— Problem statement —
Print, in exact form, the lines below from the one containing "line: (29, 305) -> (25, 259), dashed -> solid" through the one containing "line: (17, 319) -> (15, 322), solid -> dashed", and omit all others.

<<<<

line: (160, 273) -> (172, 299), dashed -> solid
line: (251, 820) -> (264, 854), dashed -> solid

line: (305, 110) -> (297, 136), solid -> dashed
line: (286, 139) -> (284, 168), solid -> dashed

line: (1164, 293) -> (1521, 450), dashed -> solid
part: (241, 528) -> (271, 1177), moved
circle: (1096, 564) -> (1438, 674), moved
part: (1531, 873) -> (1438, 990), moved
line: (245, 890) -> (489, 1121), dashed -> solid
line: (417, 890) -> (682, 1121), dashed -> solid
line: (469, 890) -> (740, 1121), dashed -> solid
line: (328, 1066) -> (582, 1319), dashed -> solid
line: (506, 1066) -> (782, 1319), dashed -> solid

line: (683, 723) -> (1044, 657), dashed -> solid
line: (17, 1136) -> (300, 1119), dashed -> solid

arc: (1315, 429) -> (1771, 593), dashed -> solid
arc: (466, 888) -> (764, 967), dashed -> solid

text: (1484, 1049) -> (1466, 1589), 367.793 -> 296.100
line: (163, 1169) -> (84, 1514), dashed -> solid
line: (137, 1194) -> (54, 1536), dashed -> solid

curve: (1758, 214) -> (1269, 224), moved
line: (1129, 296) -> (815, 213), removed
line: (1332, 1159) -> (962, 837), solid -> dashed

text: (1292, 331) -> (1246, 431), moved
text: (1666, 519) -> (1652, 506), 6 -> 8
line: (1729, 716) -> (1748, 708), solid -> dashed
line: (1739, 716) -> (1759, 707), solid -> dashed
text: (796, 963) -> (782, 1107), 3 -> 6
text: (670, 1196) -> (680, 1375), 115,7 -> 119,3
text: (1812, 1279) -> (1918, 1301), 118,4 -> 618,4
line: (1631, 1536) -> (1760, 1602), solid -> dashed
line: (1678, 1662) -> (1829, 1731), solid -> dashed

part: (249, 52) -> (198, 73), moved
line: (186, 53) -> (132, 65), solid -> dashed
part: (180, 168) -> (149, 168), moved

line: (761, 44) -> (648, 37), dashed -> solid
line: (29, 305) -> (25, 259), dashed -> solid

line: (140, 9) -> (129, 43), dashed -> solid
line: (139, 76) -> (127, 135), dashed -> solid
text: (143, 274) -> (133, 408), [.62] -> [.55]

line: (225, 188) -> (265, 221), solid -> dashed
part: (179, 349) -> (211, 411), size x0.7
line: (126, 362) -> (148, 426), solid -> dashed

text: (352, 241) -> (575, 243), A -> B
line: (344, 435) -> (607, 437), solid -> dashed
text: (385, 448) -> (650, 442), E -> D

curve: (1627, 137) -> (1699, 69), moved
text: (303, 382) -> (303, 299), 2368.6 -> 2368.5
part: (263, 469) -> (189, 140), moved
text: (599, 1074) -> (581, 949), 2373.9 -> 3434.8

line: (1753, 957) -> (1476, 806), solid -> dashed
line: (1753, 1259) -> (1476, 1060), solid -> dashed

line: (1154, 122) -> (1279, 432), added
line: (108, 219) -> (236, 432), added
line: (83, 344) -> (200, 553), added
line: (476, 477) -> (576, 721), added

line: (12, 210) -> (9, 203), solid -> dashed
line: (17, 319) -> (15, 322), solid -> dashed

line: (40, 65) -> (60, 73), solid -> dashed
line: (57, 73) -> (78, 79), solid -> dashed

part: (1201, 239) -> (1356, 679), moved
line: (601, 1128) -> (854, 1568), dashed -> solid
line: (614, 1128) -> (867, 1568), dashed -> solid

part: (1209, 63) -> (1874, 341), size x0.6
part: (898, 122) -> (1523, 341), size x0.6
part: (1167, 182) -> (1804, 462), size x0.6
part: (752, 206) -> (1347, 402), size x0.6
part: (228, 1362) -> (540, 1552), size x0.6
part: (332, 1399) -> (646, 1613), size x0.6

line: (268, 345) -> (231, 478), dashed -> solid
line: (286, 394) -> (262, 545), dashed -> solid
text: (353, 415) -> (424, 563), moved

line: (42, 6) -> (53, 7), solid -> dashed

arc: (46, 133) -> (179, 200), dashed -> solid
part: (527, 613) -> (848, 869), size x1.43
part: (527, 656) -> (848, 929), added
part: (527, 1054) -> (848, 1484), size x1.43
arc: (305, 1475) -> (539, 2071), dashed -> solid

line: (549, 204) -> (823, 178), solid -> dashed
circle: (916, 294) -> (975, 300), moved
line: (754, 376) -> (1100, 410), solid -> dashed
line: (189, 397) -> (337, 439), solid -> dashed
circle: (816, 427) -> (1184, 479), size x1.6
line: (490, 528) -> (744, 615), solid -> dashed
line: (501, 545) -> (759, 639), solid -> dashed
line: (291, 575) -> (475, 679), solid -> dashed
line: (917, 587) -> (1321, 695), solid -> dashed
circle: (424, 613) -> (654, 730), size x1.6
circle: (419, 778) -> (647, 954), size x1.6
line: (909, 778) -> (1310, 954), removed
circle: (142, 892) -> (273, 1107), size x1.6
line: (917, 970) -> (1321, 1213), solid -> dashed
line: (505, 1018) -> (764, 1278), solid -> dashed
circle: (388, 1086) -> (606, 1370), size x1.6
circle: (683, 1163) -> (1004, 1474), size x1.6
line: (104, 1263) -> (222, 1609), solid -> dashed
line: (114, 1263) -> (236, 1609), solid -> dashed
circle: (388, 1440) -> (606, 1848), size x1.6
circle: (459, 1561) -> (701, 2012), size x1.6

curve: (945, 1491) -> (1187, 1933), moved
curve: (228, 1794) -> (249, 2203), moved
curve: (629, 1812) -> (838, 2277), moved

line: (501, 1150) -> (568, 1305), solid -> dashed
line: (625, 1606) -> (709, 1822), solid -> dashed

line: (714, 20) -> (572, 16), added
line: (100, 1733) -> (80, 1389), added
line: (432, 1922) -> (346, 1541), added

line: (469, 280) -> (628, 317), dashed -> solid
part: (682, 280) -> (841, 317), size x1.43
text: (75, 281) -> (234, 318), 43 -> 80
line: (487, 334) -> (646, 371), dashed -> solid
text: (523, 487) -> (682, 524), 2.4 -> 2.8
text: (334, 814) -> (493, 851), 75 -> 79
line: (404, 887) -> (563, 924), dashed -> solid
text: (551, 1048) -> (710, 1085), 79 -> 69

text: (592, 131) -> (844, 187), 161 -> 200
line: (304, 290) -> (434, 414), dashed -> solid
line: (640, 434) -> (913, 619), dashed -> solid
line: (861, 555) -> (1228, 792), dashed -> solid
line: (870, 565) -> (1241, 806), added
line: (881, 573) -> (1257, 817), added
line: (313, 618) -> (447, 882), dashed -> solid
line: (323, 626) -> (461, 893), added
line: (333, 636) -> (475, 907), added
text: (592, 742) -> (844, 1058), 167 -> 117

>>>>

— Response to this exercise —
line: (29, 305) -> (25, 259), dashed -> solid

line: (140, 9) -> (129, 43), dashed -> solid
line: (139, 76) -> (127, 135), dashed -> solid
text: (143, 274) -> (133, 408), [.62] -> [.55]

line: (225, 188) -> (265, 221), solid -> dashed
part: (179, 349) -> (211, 411), size x0.7
line: (126, 362) -> (148, 426), solid -> dashed

text: (352, 241) -> (575, 243), A -> B
line: (344, 435) -> (607, 437), solid -> dashed
text: (385, 448) -> (650, 442), E -> D

curve: (1627, 137) -> (1699, 69), moved
text: (303, 382) -> (303, 299), 2368.6 -> 2368.5
part: (263, 469) -> (189, 140), moved
text: (599, 1074) -> (581, 949), 2373.9 -> 3434.8

line: (1753, 957) -> (1476, 806), solid -> dashed
line: (1753, 1259) -> (1476, 1060), solid -> dashed

line: (1154, 122) -> (1279, 432), added
line: (108, 219) -> (236, 432), added
line: (83, 344) -> (200, 553), added
line: (476, 477) -> (576, 721), added

line: (12, 210) -> (9, 203), solid -> dashed
line: (17, 319) -> (15, 322), solid -> dashed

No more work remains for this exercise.